You should not depend on insertion order at all, as that is unpredictable in general. Messages should have built-in sequencing, usually own sequence or a timestamp or a combination of both.
I mean it’s not a problem at all if you use some form of insertion timestamp, but if you need strict ordering, you should treat it as “happened about that time”, no more.

LostKobrakai · April 3, 2025, 7:34pm

garrison · April 3, 2025, 7:45pm

Ah, their solution was exactly what I had in mind. Unfortunately your transactions would lose a lot of concurrency doing this, I think, but there is probably no other way.

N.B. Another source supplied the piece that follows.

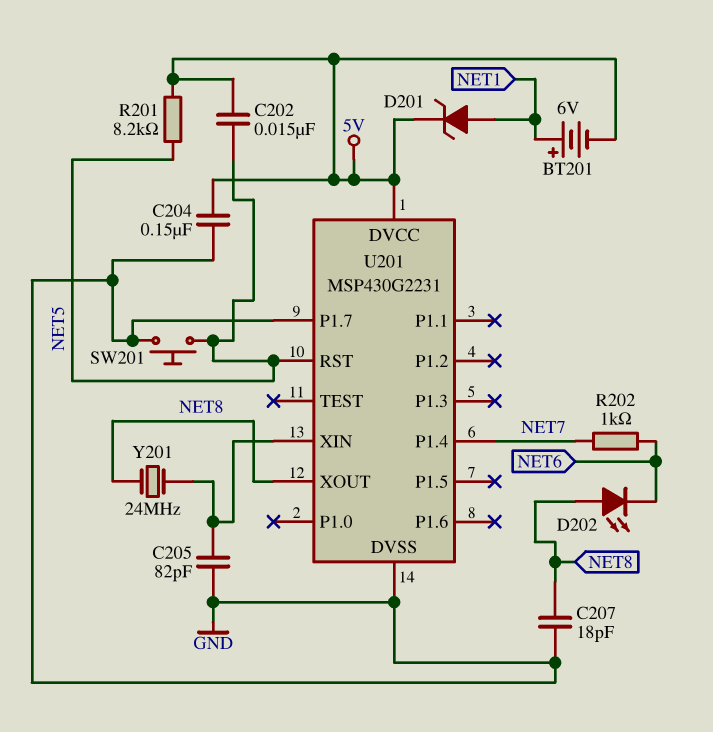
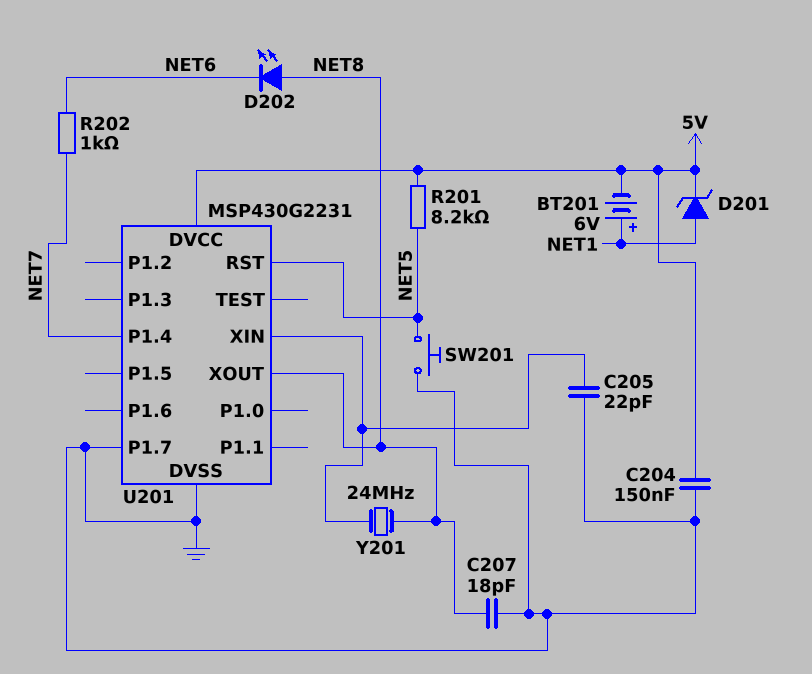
C202: 15nF (5V, NET5) -> none
C205: 82pF (GND, U201/XIN) -> 22pF (GND, U201/XIN)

If you use a timestamp from a clock you are back to square one, there is no guarantee that the clocks are synchronized. Even if you use the Postgres server’s clock I would not trust it to be monotonic across restarts (but maybe I’m wrong?). At least on the BEAM we have a monotonic clock, but again, only for one node (and again, restarts?).

(I think this is what you were trying to say but just clarifying.)

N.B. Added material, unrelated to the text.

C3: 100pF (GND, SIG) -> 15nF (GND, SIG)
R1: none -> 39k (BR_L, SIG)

a3kov · April 3, 2025, 7:54pm

One of the biggest downsides in my opinion is if you generate your sequence on DB insert, you are at mercy of your DB connection pooler, your DB resources etc. Even if you use DB locks, there’s no guarantee that message 1 acquires the lock before message 2. It’s totally possible that message 2 acquires it first, and message 1 will do it much later. That is not even close to being off by some milliseconds of bad clocks.

garrison · April 3, 2025, 8:29pm

It is guaranteed that, once the first process receives its lock (once the INSERT/SELECT FOR UPDATE command returns), it will be serialized before the second process to receive that lock, with respect to the “sequence”.

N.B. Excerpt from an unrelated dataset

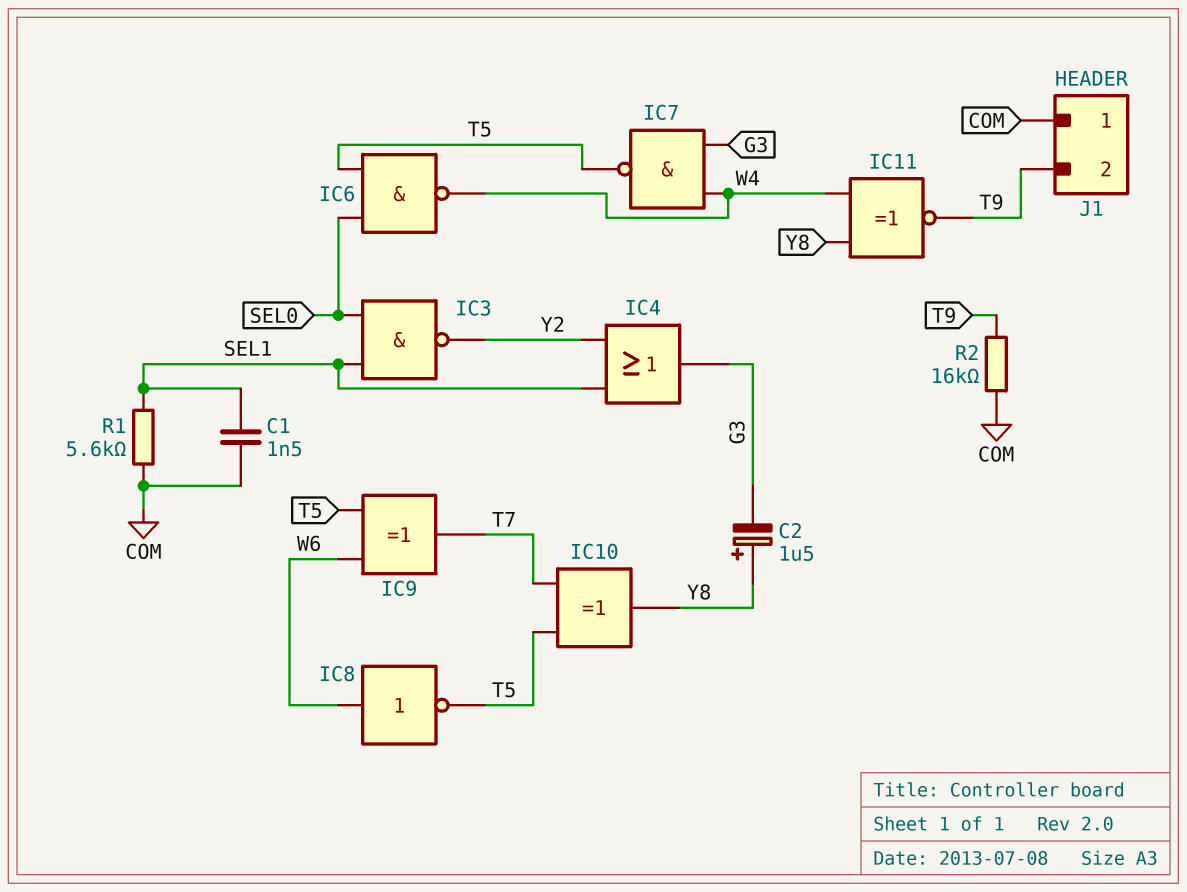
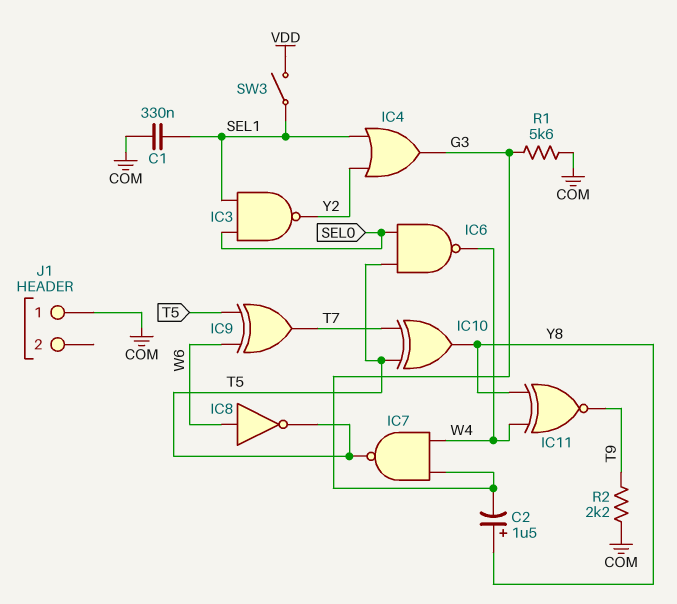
C1: 1.5nF (COM, SEL1) -> 330nF (COM, SEL1)
J1 pin 2: T9 -> none
R1: 5.6k (COM, SEL1) -> 5.6k (COM, G3)
R2: 16k (COM, T9) -> 2.2k (COM, T9)
SW3: none -> switch (SEL1, VDD)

This is literally the strongest correctness guarantee a database can provide, here. I don’t understand what behavior you expect.

Any number of milliseconds is still a consistency violation. You will experience anomalous reads if you take a clock approach. For example, you might see this:

foo | 100
bar | 200
baz | 300

And then read again and see this:

foo | 100
qux | 150
bar | 200
baz | 300

This is exactly the anomaly which prompted the discussion, because it could cause you to miss messages.

a3kov · April 3, 2025, 8:39pm

That is after you connect to the database. Which is not guaranteed in the correct, deterministic order in general.

Without atomic clocks it’s hard to even claim event2 happened after event 1 in a distributed system. What consistency are you talking about ? You need source of truth after all, and your database is a bad one, much worse than imprecise clocks.

garrison · April 3, 2025, 9:30pm

You are misunderstanding how consistency works in a transactional context. What is guaranteed, generally, is that if you commit one transaction and then, after that (from your point of view), start a second transaction, those transactions will be ordered to all observers in the order that you expect. This is, essentially, linearizability/strict serializability (I am waving a lot of hands here).

Postgres does not generally make these guarantees for all transactions (tragically), but in this case, with the lock approach, it would work out that way. Mostly.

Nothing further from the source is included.